[The Autobiography of a Journalist, Volume II by William James Stillman]@TWC D-Link bookThe Autobiography of a Journalist, Volume II CHAPTER XXV 6/21
The English government, taking advice from a committee of authors and publishers, in which the interest of the publishers was dominant, declined the offer of the American form of treaty, insisting on the protection of publishers' rights, and the negotiations fell through, with great increase of the outcry in the English press.
Being in communication with Mr.William H.Appleton, the head of the American committee, and in possession of the facts of the case as regarded the courtesy right, I wrote to the English papers, putting the American view of the matter, and the facts, dwelling on the hitherto unknown point that the depredations on the authors' interests were committed by the English publisher, who sold to the American the wares the latter was accused of stealing, whereas the fact was that he bought and paid equally for the right of publication, while the English publisher continued to reprint American books without the least regard for analogous transatlantic rights. The consequences to me were variously disastrous.

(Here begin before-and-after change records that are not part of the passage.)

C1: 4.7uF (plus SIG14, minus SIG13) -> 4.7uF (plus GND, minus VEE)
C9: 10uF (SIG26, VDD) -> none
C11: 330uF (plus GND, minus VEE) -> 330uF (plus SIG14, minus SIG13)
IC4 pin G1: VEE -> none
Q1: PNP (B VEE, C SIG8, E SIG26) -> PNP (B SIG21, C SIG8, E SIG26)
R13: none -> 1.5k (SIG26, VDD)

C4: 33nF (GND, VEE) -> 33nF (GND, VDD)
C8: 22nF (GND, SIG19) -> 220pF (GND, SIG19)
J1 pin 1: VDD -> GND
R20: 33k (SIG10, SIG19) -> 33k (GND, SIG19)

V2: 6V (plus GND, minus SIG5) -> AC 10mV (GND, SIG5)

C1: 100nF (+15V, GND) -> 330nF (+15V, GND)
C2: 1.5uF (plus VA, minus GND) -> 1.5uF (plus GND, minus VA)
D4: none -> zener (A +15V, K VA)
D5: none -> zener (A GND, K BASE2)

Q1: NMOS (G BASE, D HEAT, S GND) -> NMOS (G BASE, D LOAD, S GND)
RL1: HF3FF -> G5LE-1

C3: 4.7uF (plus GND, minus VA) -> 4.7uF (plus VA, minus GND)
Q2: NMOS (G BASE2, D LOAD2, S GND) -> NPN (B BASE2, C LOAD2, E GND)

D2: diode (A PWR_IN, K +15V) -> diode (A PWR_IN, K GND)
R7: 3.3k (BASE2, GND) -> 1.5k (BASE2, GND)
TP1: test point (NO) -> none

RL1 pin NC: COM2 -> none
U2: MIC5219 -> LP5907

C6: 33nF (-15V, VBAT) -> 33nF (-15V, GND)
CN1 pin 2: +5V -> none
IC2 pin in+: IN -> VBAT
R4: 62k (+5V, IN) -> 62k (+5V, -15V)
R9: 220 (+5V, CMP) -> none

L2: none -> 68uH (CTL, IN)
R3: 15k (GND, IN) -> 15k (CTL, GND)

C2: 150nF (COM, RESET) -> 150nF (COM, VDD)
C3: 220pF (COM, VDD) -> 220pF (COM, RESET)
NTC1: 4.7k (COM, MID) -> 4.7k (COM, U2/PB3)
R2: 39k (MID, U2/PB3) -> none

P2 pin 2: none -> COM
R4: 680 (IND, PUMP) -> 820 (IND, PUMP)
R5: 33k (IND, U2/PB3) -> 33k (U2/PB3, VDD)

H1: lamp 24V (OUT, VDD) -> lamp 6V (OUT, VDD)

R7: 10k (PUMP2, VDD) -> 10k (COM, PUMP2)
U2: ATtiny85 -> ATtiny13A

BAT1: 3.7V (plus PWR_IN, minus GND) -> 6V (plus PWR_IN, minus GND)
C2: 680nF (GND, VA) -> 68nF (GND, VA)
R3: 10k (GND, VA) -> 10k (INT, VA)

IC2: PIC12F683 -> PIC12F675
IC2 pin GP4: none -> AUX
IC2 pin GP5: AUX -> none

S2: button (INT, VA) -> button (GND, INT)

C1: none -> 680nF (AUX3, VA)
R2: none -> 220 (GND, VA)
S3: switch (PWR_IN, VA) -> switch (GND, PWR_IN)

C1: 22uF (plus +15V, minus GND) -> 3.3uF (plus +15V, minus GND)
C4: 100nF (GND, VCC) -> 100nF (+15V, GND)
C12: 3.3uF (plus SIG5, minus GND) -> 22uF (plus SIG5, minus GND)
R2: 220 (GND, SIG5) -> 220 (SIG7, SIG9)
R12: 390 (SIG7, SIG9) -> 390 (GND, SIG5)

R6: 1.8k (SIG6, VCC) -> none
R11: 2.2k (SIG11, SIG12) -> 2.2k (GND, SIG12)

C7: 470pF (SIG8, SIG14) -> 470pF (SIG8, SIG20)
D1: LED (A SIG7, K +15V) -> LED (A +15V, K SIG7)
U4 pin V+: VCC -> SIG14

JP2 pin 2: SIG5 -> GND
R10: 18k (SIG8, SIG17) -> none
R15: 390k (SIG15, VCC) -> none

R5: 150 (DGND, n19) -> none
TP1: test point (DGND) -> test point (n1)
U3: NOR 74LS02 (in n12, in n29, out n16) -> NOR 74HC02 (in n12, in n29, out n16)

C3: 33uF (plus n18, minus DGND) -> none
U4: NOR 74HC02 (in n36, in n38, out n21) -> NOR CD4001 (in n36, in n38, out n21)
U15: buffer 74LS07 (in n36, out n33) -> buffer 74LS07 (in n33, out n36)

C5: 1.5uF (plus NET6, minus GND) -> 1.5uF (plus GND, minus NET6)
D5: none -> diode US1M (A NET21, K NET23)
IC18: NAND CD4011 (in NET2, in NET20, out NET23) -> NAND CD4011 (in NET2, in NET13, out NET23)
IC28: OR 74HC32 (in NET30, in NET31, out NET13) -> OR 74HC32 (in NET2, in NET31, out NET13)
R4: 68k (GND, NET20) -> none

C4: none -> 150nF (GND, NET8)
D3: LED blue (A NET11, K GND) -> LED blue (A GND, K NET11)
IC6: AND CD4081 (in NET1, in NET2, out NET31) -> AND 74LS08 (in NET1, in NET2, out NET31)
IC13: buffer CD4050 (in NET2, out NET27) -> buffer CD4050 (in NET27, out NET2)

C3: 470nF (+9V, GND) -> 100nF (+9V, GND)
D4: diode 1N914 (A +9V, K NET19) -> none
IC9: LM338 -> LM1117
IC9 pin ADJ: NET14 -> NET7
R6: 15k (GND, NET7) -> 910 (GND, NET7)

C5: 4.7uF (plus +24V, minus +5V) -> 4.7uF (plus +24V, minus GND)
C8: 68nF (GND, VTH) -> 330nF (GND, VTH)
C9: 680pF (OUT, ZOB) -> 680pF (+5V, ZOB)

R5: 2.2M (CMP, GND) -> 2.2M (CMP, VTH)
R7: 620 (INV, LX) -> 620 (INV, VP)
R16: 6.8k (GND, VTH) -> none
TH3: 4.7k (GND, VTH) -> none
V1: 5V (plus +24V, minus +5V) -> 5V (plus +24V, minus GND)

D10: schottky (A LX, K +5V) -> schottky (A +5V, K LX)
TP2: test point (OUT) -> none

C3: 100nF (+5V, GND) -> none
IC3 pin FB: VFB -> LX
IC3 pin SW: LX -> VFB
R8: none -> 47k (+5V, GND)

In the first place I was deluged with applications from authors of still unestablished transatlantic reputation to secure for them offers from "Scribner's" for the advance sheets of their books.
In the second I was treated to a torrent of abuse as "the friend of piracy" ("Daily News" leading article), and for some days not a single London paper would print a word of reply or explanation from me.
The "Echo" was the first to do me the justice of printing a defense, and it was followed by the "Times," which printed my letter and one from Mr.Appleton; but of the authors who, having a transatlantic reputation, had profited by the "courtesy right," only Mr.Trollope came forward to sustain me with the statement that he had received more from the Harpers--his American publishers--than from his English publishers.